From parent engagement and best practices to collaboration and culture-building, here's a look back at a few highlights from the 2017-2018 school year.
The Importance of Teacher Collaboration
The Taos Middle School team arrives early for their daily planning meetings. It gives them time to review the previous day’s assessment data, prep for upcoming lessons, and simply to connect with each other as colleagues. One morning, they discussed some of their struggling sixth grade students to pinpoint why their learning growth may have ebbed in the weeks following winter break. Was it the number of students assigned to a particular math advisory? One teacher observed a correlation between one student's recent string of absences and his performance. To get quickly get them back on track, could extra one-on-one time during the Independent Learning Zone help?

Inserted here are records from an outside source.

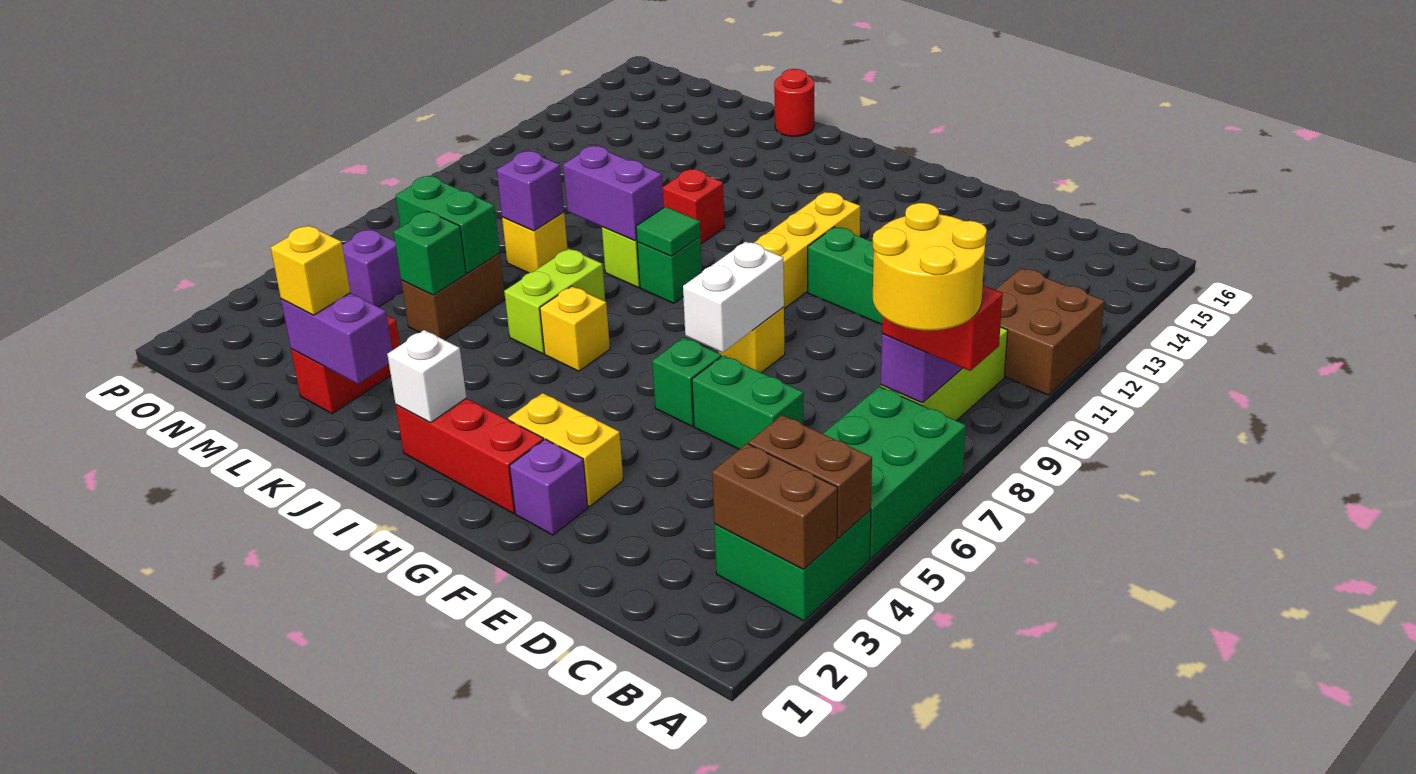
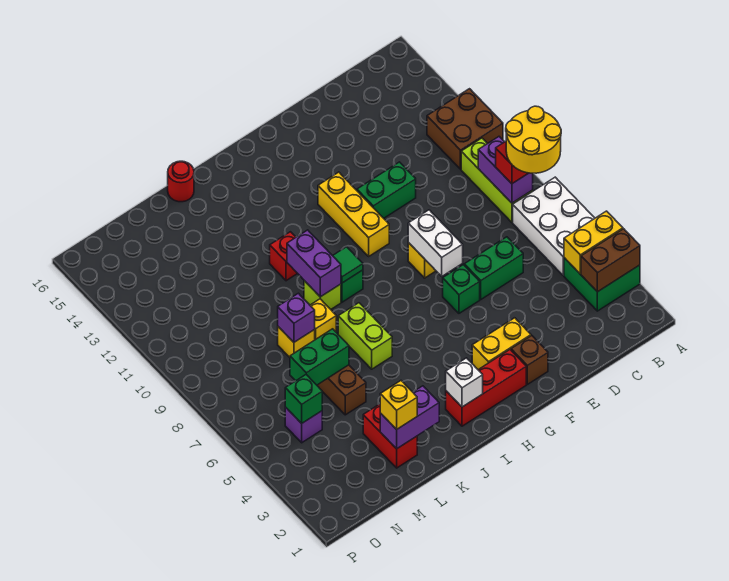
brown brick A4:B4 level 2 -> yellow brick A4:B4 level 2
green brick A5:B7 level 1 -> white brick A5:B7 level 1
purple brick F2 level 1 -> brown brick F2 level 1
yellow brick I6 level 1 -> yellow brick K8 level 1
purple brick J9:K9 level 2 -> purple brick J9:J10 level 2
green brick L5 level 2 -> green brick N5 level 2

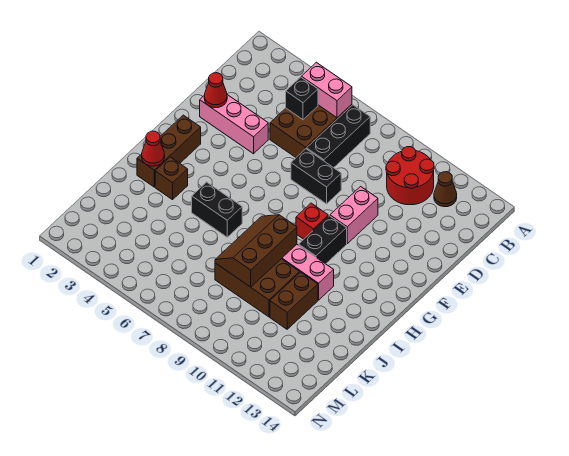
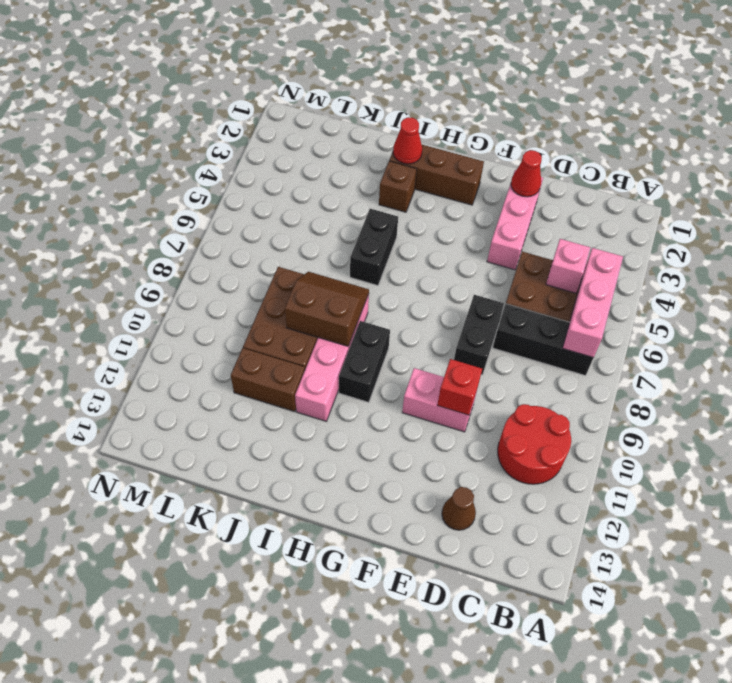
pink brick B5:B6 level 2 -> pink brick B5:B7 level 2
brown cone B12 level 1 -> brown cone D13 level 1
black brick C5 level 2 -> pink brick C5 level 2
red brick G9 level 1 -> red brick E10 level 2
black brick G10:H10 level 1 -> black brick H9:H10 level 1
brown slope I8:K9 level 2 top 9 -> brown slope I8:J9 level 2 top 9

As our instructional support team puts it, personalized learning models like TTO ask teachers to go from being neighbors to roommates. What once was autonomous—classroom space, students, accountability, and other responsibilities—is now shared. It’s a lot to get used to in the first year and the Taos teachers were understandably anxious about the shift.
“In the beginning I thought, ‘This is way too much. Why are you guys always here?’” says Valerie Fresquez. “I wasn’t used to collaborating like this but I’ve grown to embrace it.”
For Andrea Martinez, the first year of TTO also happened to be her first year at the middle school. She admits all the changes had her more than a little worried.
“I feel like I’m finally doing my job the way it was meant to be done,” says Martinez, a math teacher in the program. “I can’t imagine teaching the same thing over and over again to the same 30 kids every day. Now, I’m reaching all of these kids and I don’t think I would feel this way if I weren’t part of this kind of team.”
Learn more about the school experience with Teach to One: Math
A Taste of Parent Engagement
Teachers at Bear Creek Middle School used social media to let us know about a creative—and tasty—take on parent engagement in their school’s personalized learning environment. Bear Creek sees parents as a critical part of the support team for all students in the school. Not only is their principal, Anthony Newbold, the father of a student who attends his school, Bear Creek’s teachers work overtime to create experiences for parents that mirror how their children learn during the school day.
Case in point: In December, Bear Creek held a parent night called “A Taste of TTO” with a menu that included more than just fresh-baked cookies. Parents logged into online portals to see their students’ Skill Libraries and get a glimpse at how TTO’s daily scheduling works. They learned about linear equations during a teacher-led Live Investigation modality and participated in small-group activities with their children. At the end, they received a gift bag with sweets and treats as well as a packet of strategies and resources to support student learning at home.
Leading Culture Shifts
John Lanphear and his colleagues at LEARN Romano Butler, in Chicago, are on a mission to build a positive learning culture with high expectations. To set the tone early in the school year, Lanphear wanted something to showcase student’s work while reinforcing his team’s high expectations for academic excellence. The most visual representation of this culture shift was a “High Flyers Board,” a colorful bulletin board that recognizes students who are learning and mastering new mathematics skills at high rates.
“Kids pay attention to it now because they really want to be on it and it’s right outside the classrooms for everyone to see,” Lanphear said.
The High Flyers Board is part of a broader effort to recognize and celebrate exemplary student work. Inside the classroom, the Romano Butler teachers take moments at the end of class--as students are finishing their online exit slip assessments--to highlight those who hit their individual learning goals. The culture of celebration has spread to students, who now are quick to praise each other.“Even though students are working on different material, they are talking a lot more about their progress and celebrating when they reach their goals,” says Lanphear.